Just have to make it either easy to buy or easy to mod and emphasize energy savings and lots of people would be interested

Edit: looks like a few chest freezers have a "fridge" setting, which sounds like the easiest way to do this for those interested (maybe)

zeroq 8 hours ago | parent | prev | next [-]

It's more about freezers than fridges. Less frequent access and ton more work to get the temps back. I never thought about it but it was such an a-ha moment for me when I recently learned about it that I'm genuinely flabbergasted why it's not more popular.

KPGv2 6 hours ago | parent [-]

We have two chest freezers for long-term breast milk storage, and the wife ad I have already discussed replacing our conventional freezer/fridge combo for a standalone fridge and only using the chest freezers once the breast milk is all gone. I'm pretty excited about it. Chest freezers are in the nearby mudroom, and it's not like a fridge, where you are grabbing tons of vegetables, dairy, meat, etc. for a single meal.

If you're using the freezer for a meal, you're probably pulling out frozen fish and nothing else, or a microwaveable meal, or something. You are't pulling out carrots, bok choy, pork, milk, cheese, etc. So put it outside the kitchen. A freezer is for storage. A kitchen is for food preparation. Not the same task.

nom 8 hours ago | parent | prev | next [-]

No.

Drawers.

femto 7 hours ago | parent | next [-]

Makes sense if the drawers completely fill the volume of the fridge, so most of the air is inside the drawers and there is minimal air loss when the door opens. If the drawer fronts were insulated, each drawer would effectively be its own chest.

Edit: On a reread, I'm guessing you were talking about individual refrigerated drawers?
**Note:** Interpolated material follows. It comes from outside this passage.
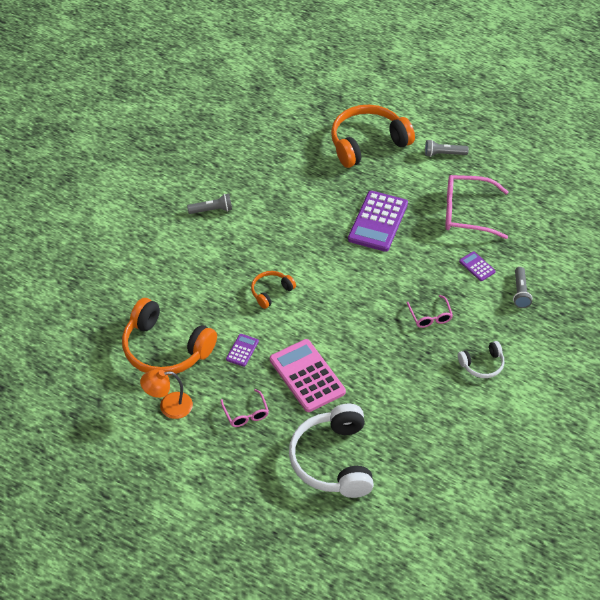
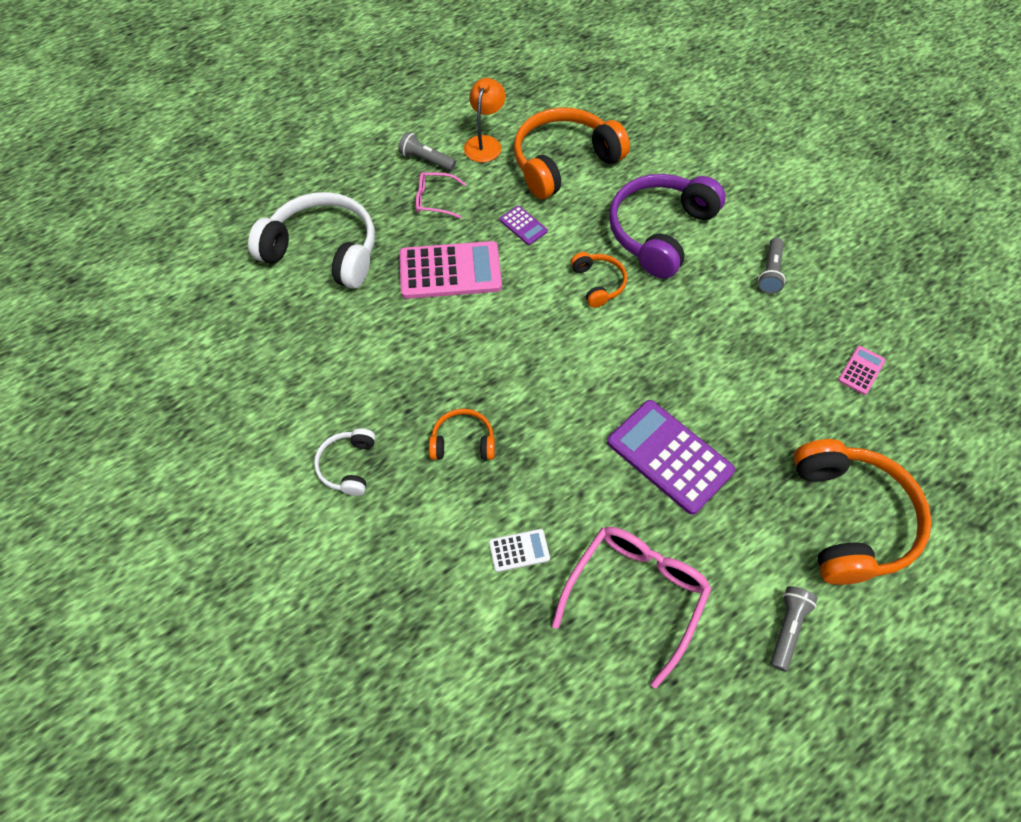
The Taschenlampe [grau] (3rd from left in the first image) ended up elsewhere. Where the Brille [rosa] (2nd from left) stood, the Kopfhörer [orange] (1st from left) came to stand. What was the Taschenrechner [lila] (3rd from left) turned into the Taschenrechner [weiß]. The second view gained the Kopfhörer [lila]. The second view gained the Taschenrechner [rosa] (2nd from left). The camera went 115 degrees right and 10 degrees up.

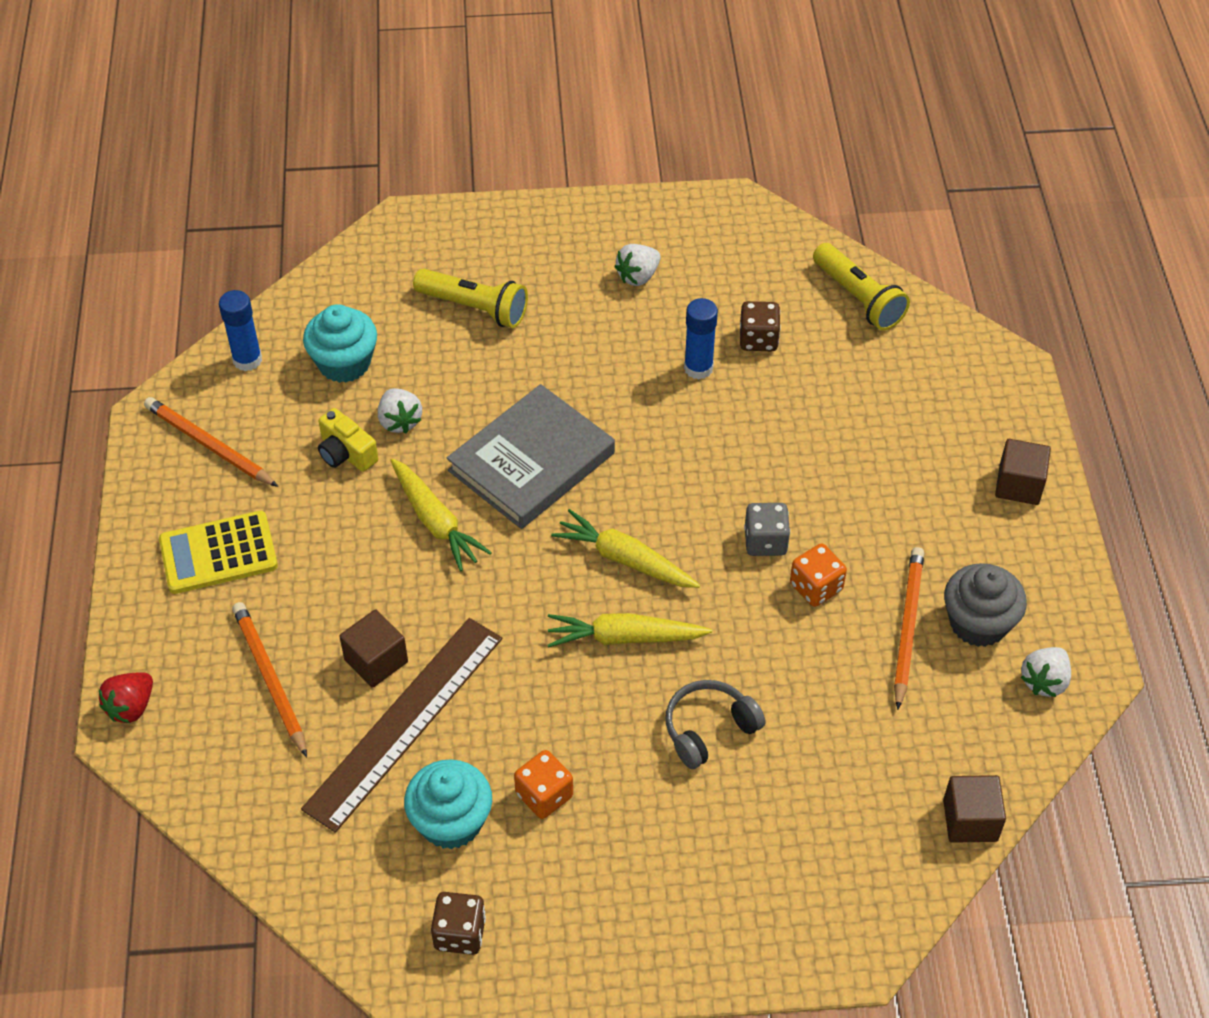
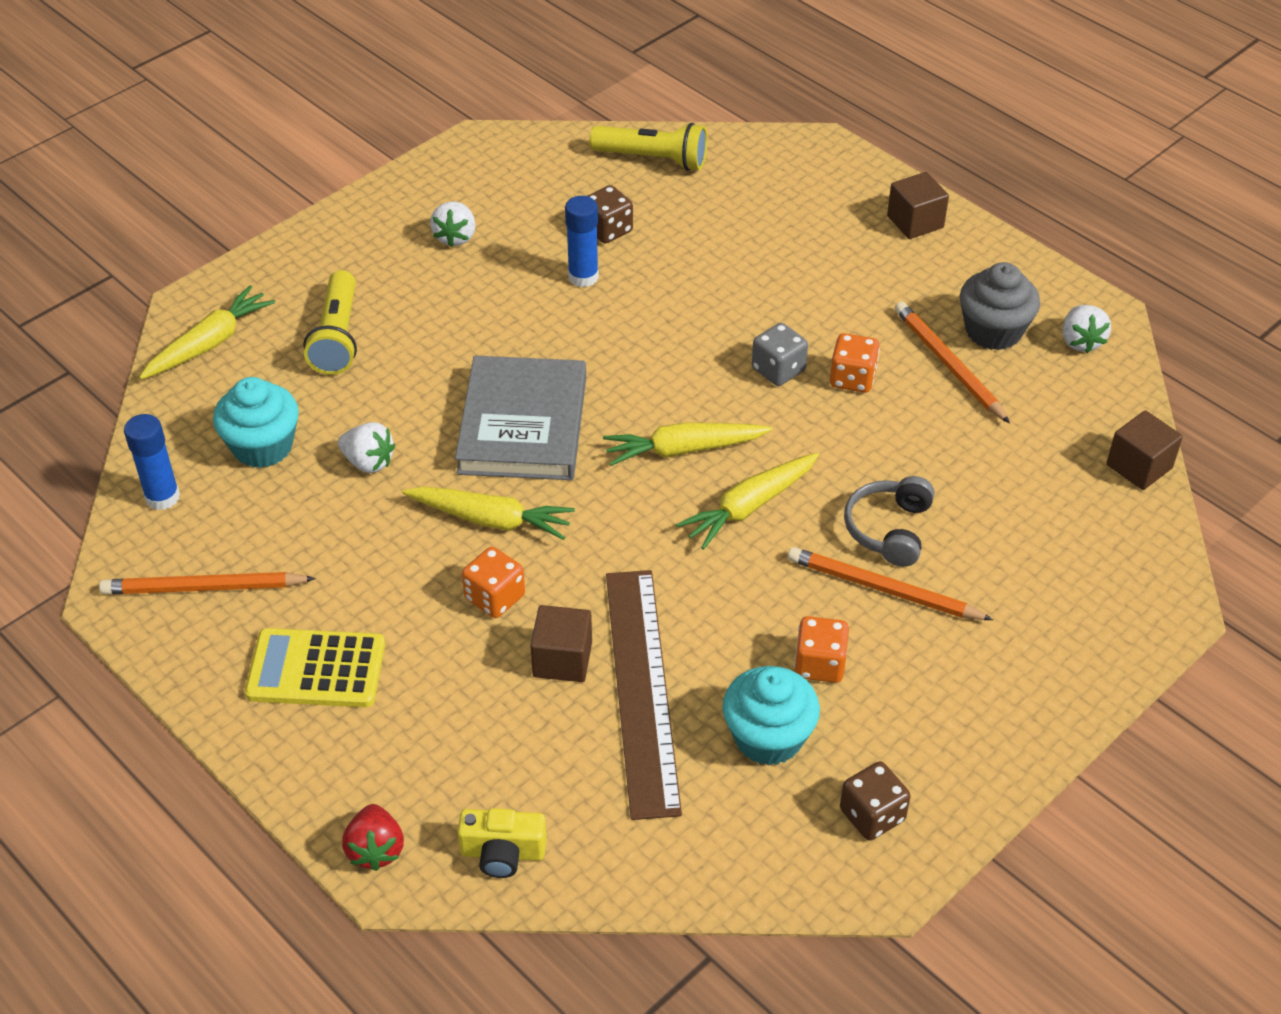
The second view gained the Karotte [gelb] (1st from left). The Taschenrechner [gelb] ended up facing another way, 60 degrees clockwise from before. The Taschenlampe [gelb] (1st from left) ended up facing another way, 105 degrees clockwise from before. The Kamera [gelb] ended up elsewhere. The second view gained the Spielwürfel [orange] (1st from left). The Bleistift [orange] (2nd from left) ended up elsewhere. The camera went 40 degrees left and 5 degrees down.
Multiple drawers in a single insulated box (as I interpreted it) could work though, as it would have less exterior surface area, use less insulation for the same thermal resistance and useable volume and have a single cooling unit, which might be more efficient. It would also fit existing fridge alcoves.

nlawalker 7 hours ago | parent [-]

If you designed around it, it would fit where existing kitchens have drawers, and the space typically reserved for a vertical fridge would be occupied by shelving. Kind of a neat idea. Microwave drawers are a thing.

NetMageSCW 4 hours ago | parent | next [-]

They make them already, they just tend to be expensive. Look up Sub-zero.

KPGv2 6 hours ago | parent | prev [-]

Under-counter refrigerators are also a thing. They're often not cheap, though. KitchenAid has a two-drawer one for around $3,000. But you can find off-brand ones for $700, too. I don't know if the KitchenAid is that much better. There are things to take into account. It's not just as simple as 'put short, 24" deep fridge where drawers go."

catapart 8 hours ago | parent | prev [-]

+1

waist level, some below countertops, some above a freezer drawer. humidity settings.

tolidano 7 hours ago | parent | prev | next [-]

What’s the possibility of turning such a device 45 degrees (or even 90)? Would it ruin anything? Because then you could stack two and it wouldn’t be so bad.

AndrewSwift 4 hours ago | parent | prev | next [-]

Drawers would solve this in a vertical fridge.

gnabgib 9 hours ago | parent | prev [-]

(2009)

wolfi1 8 hours ago | parent [-]

he mentions inverter freezers at the end so it must have been updated more recently

gnabgib 8 hours ago | parent [-]

I don't think so? The PDF includes "today (2009)", and also "started in 2004". It's been featured on HN before.. as far back as 2009. Unfortunately the archives first caught the (same) text in 2021, so that's not helpful.